I know *exactly* how you feel. I had Pepito and Axl for several years before I got Butter and Ogre, and I have always been able to trust them to return to me immediately whenever I call. Taking them to potty is no big deal- just open the door, say "Don't leave the yard," and that's it. They're back in 90 seconds begging to be let in. I could go on leashless walks with them, let them outside with me without the least bit of trouble...I was very, very spoiled with them.
Then, along come Ogre and Butter- and everything had to change. Ogre doesn't rush the door, but if he thinks he can make it and you're not paying close enough attention, he's gone. When I take him outside, he minds me perfectly as long as he knows he's on leash- once or twice I've accidentally dropped the leash for a second and he was gone without a second's hesitation. The only way to catch him was to wait until he stopped to sniff something and then literally tackle him.
It takes ALOT of getting used to, when you've had dogs who weren't runners.
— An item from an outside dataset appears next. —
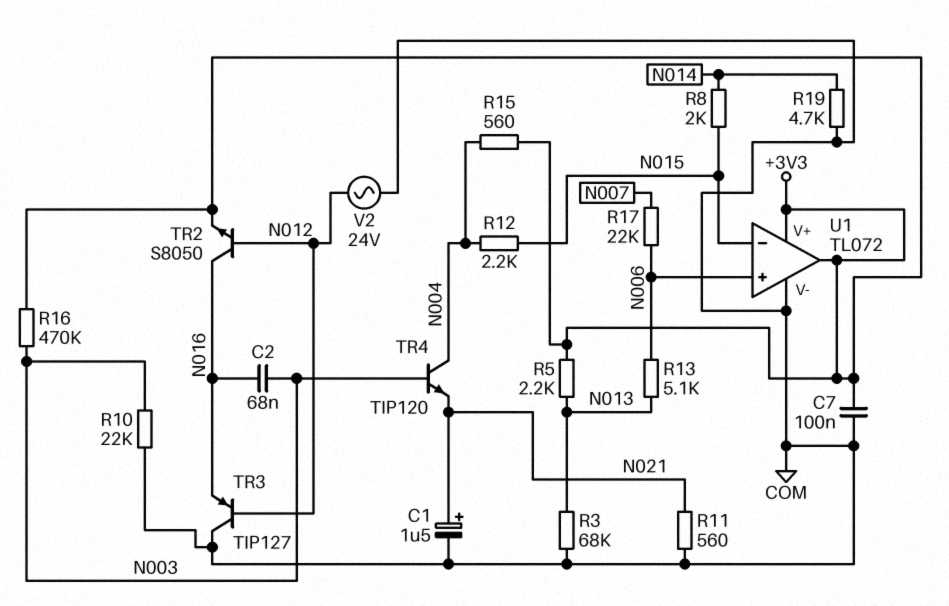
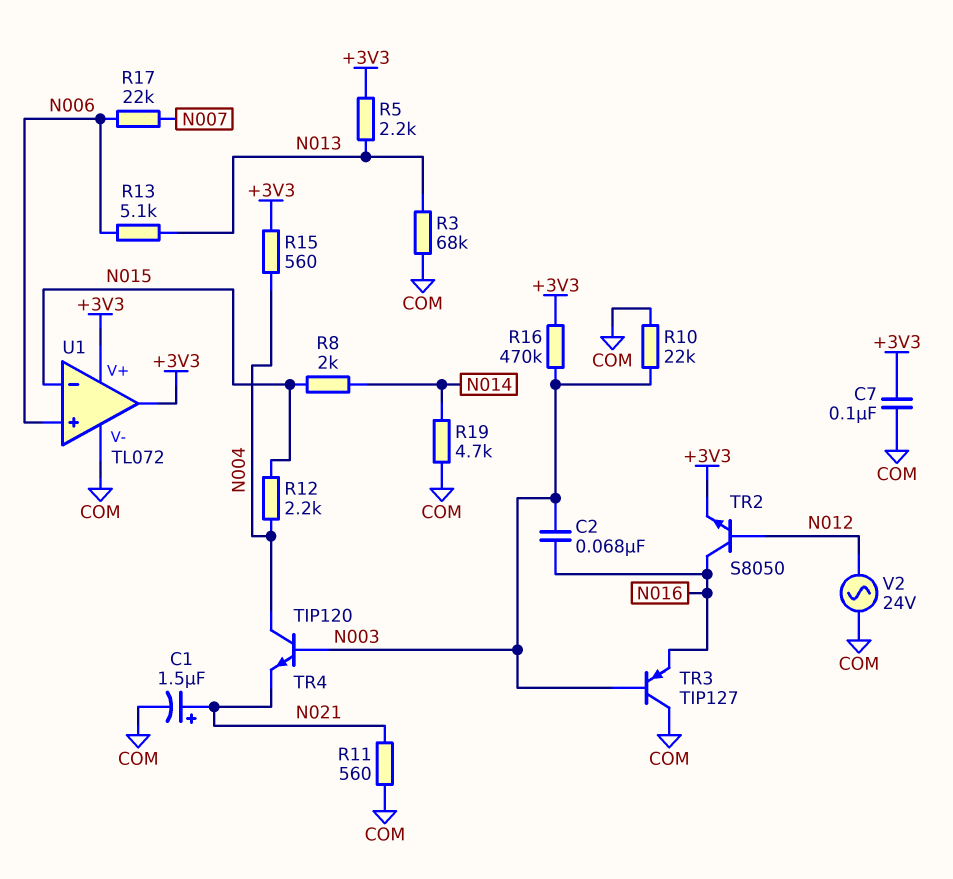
TR3: PNP TIP127 (B N012, C COM, E N016) -> PNP TIP127 (B N003, C COM, E N016)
Having to watch the doors when you open them, always having to worry about whether they've managed to open a door or not, having to sneak out with the door barely cracked so they can't rush between your feet...and then ALWAYS having to have them on lead...widnight potty breaks in 30 degree weather are difficult to get used to, when you're used to just opening the door and letting the dogs outside. For me, it ewas really frustrating and the first few weeks of getting used to it were NOT fun. Then I got the heck over it and tried to figure out how I could make it easier on myself. [8D]
Yes, you *can* teach a dog not to run out the door. For me, I simply did alot of body blocking. I would open the door, and Ogre would try to shoulder his way out, and I would just block him. When he moved, I moved. After anywhere from 10 seconds to a full minute of this, he would always give up, and then sit or lie down and sigh heavily. The second his butt hit the ground, I shoved a treat in his mouth and showered him with the happist goofiest praises I could muster. It took about a month to get him to stop completely, but eventually, he learned that he was NOT going to make it out the door, not gonna happen, and in fact, if he sat, instead of trying to get outside, he actually got a treat! So for him, that's worked. I'm still careful, because he does have his moments, but at least he no longer tries to shoulder me out of the way. I've tested it, and 9 times out of 10, he no longer tries to escape even if I hold the door open for him.
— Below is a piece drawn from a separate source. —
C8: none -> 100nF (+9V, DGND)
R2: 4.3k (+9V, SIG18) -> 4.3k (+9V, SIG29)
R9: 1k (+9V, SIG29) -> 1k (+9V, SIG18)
Butter was a bit different. He was small enough that ho could sometimes evade me when I tried to block him. I was getting pretty frustrated because he could still manage to get past me, and he was still getting out. His recall is good outside, but I still didn't want him running out the door every time it was opened...especially since we live next to a really busy street. IMO, this could be a life or death situation, so I used slightly harsher methods than I would normally want to use with him.
I cracked the door a bit, ready for him to rush out. He did, and I was ready...before his feet completely cleared the doorway, I had him- I yelled "NO!!" as dramatically as I possibly could, and shoved him back in the house. He hates to be yelled at, and he was very, very surprised that I had managed to grab him, and he didn't try to rush the door for another day or two. That time, I was ready again, and I managed to grab his scruff- and again, I jerked him back in the house very dramatically, yelled "NO!" and that sufficiently hurt his feelings that he didn't try again.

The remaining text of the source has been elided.